Eine turbulente Zukunft zeichnet sich ab. Das ungeklärte Verhältnis zu unserer wichtigsten Handelspartnerin schafft Unsicherheit. Der Frankenschock gefährdet Arbeitsplätze und unseren Wohlstand. Die anstehende Unternehmenssteuerreform III wird Auswirkungen auf Arbeitsplätze und öffentliche Finanzen haben. Die Finanzperspektiven der öffentlichen Hand sind eher düster.

Wie reagieren Politik und Wirtschaft auf diese Herausforderungen? Der SVP-Präsident ruft zum Krisengipfel. Zum Krisengipfel der Deregulierer und Staatsabbauer. FDP und CVP folgen der Einladung. Der SVP-Chef vergisst dabei, einen wesentlichen Teil unserer Gesellschaft mit einzuladen. Nämlich die politischen Vertreter einer solidarischen, ökologischen und nachhaltigen Schweiz.

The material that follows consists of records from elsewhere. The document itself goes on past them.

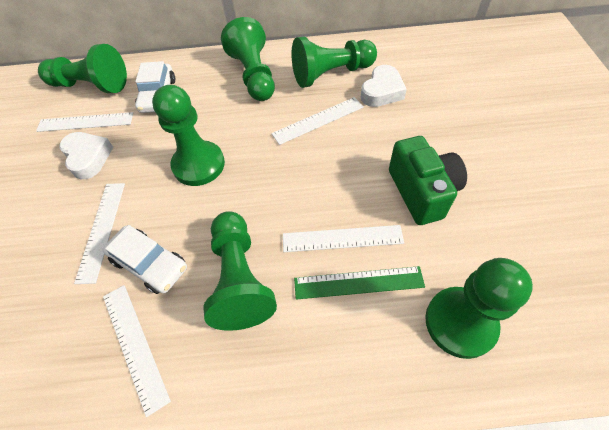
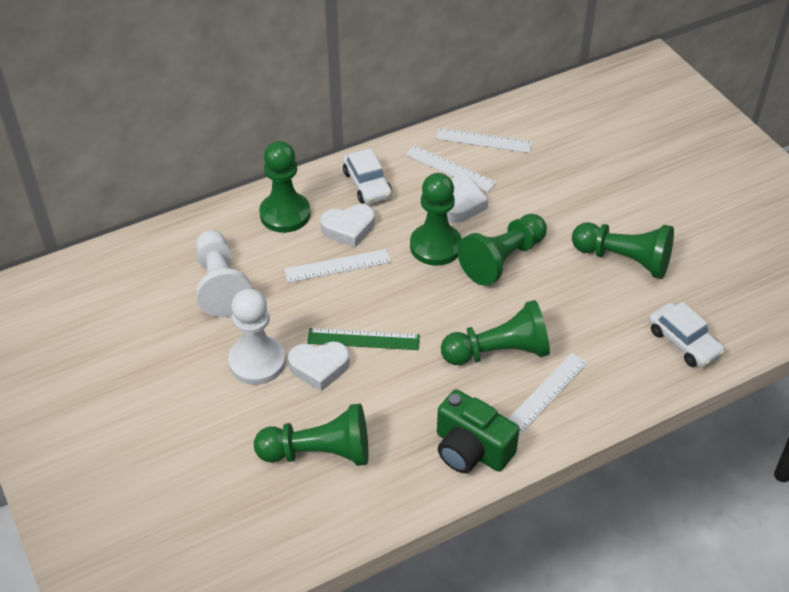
white heart: 2 -> 3
white pawn: 0 -> 2
white ruler: 5 -> 4

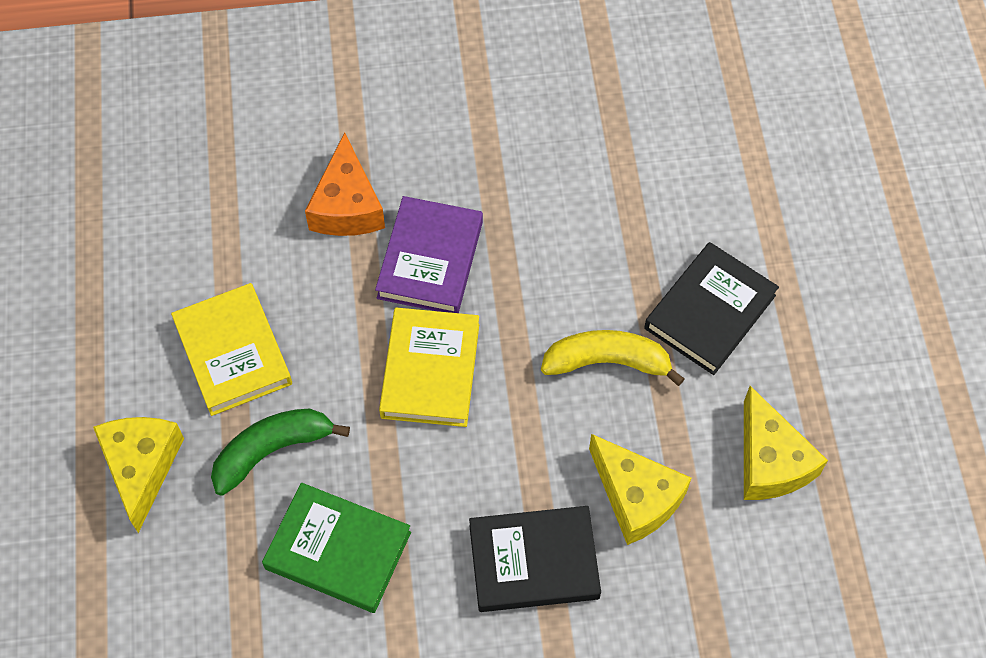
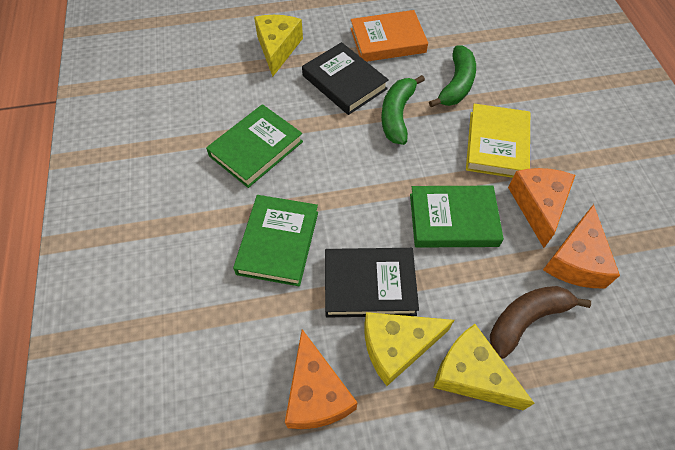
brown banana: 0 -> 1
green banana: 1 -> 2
green book: 1 -> 3
orange book: 0 -> 1
orange cheese: 1 -> 3
purple book: 1 -> 0
yellow banana: 1 -> 0
yellow book: 2 -> 1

Die Handelskammer des Kantons Solothurn macht es ihm gleich. Sie ruft ebenfalls zum Krisen- und Deregulierungsgipfel. Ebenfalls unter Ausschluss relevanter gesellschaftlicher Akteure.

Das kürzlich präsentierte Ergebnis der eidgenössischen Deregulierer ist bescheiden: So soll ein alternatives Besteuerungssystem im Bereich der Schifffahrt geprüft und auf Lenkungsabgaben auf Pflanzenschutzmittel verzichtet werden. So weit, so gut.

Auf die Beantwortung der wirklich drängenden Fragen wartet die staunende Öffentlichkeit immer noch.

Wie halten es die selbst ernannten Retter des Standortes Schweiz mit dem Verhältnis der Schweiz zu Europa, zur Welt und zu den Menschenrechten? Soll die Schweiz künftig einen isolationistischen Kurs mit unabsehbaren Folgen für Exportwirtschaft und unseren Wohlstand fahren? Soll sie vom vermeintlichen Sonderfall zum tatsächlichen Sonderling werden? Oder soll sie weiterhin offen und selbstbewusst im Chor der Nationen mitsingen?

Wie halten es die selbst ernannten Retter des Standortes Schweiz mit dem Verhältnis der Schweiz zu Europa, zur Welt und zu den Menschenrechten?

Unlängst liess sich auch der UBS-Chef vernehmen. Er will Steuern senken und Regulierungen im Finanzbereich abbauen. Ausgerechnet im Finanzbereich! Immerhin haben fehlende Bankenregulierungen vor kurzem zur Vernichtung von Dutzenden von Milliarden geführt. Eidgenossenschaft und Nationalbank mussten die UBS mit milliardenschweren Garantieleistungen vor dem Zusammenbruch retten.

Man wird den Eindruck nicht los, dass ein paar Krisengewinnler die schwierige Situation ausnützen und daraus möglichst viel Profit schlagen wollen. Mit Verlaub: Das ist unanständig und führt in die Sackgasse!

Man wird den Eindruck nicht los, dass ein paar Krisengewinnler die schwierige Situation ausnützen und daraus möglichst viel Profit schlagen wollen. 

Fleiss, Zuverlässigkeit und Erfindergeist haben massgeblich zum Erfolgsmodell Schweiz beigetragen. Aber Rücksichtnahme, Partizipation und Solidarität waren ebenso wichtige Bausteine unseres Erfolges. In guten Zeiten sorgten sie dafür, dass alle am Erfolg teilhaben konnten, und in schwierigen Zeiten führten sie zum Zusammenrücken und zur gemeinsamen Abwehr möglichen Schadens.

Die aktuelle Situation schreit förmlich nach diesem guten alten schweizerischen Wert des Gemeinsinns!

Mit Branchenegoismen und wohlfeilen Belehrungen aus weltfremden Chefetagen ist die Krise nicht zu meistern. Es braucht den Einbezug und die Zusammenarbeit aller – insbesondere auch der potenziellen Krisenverlierer.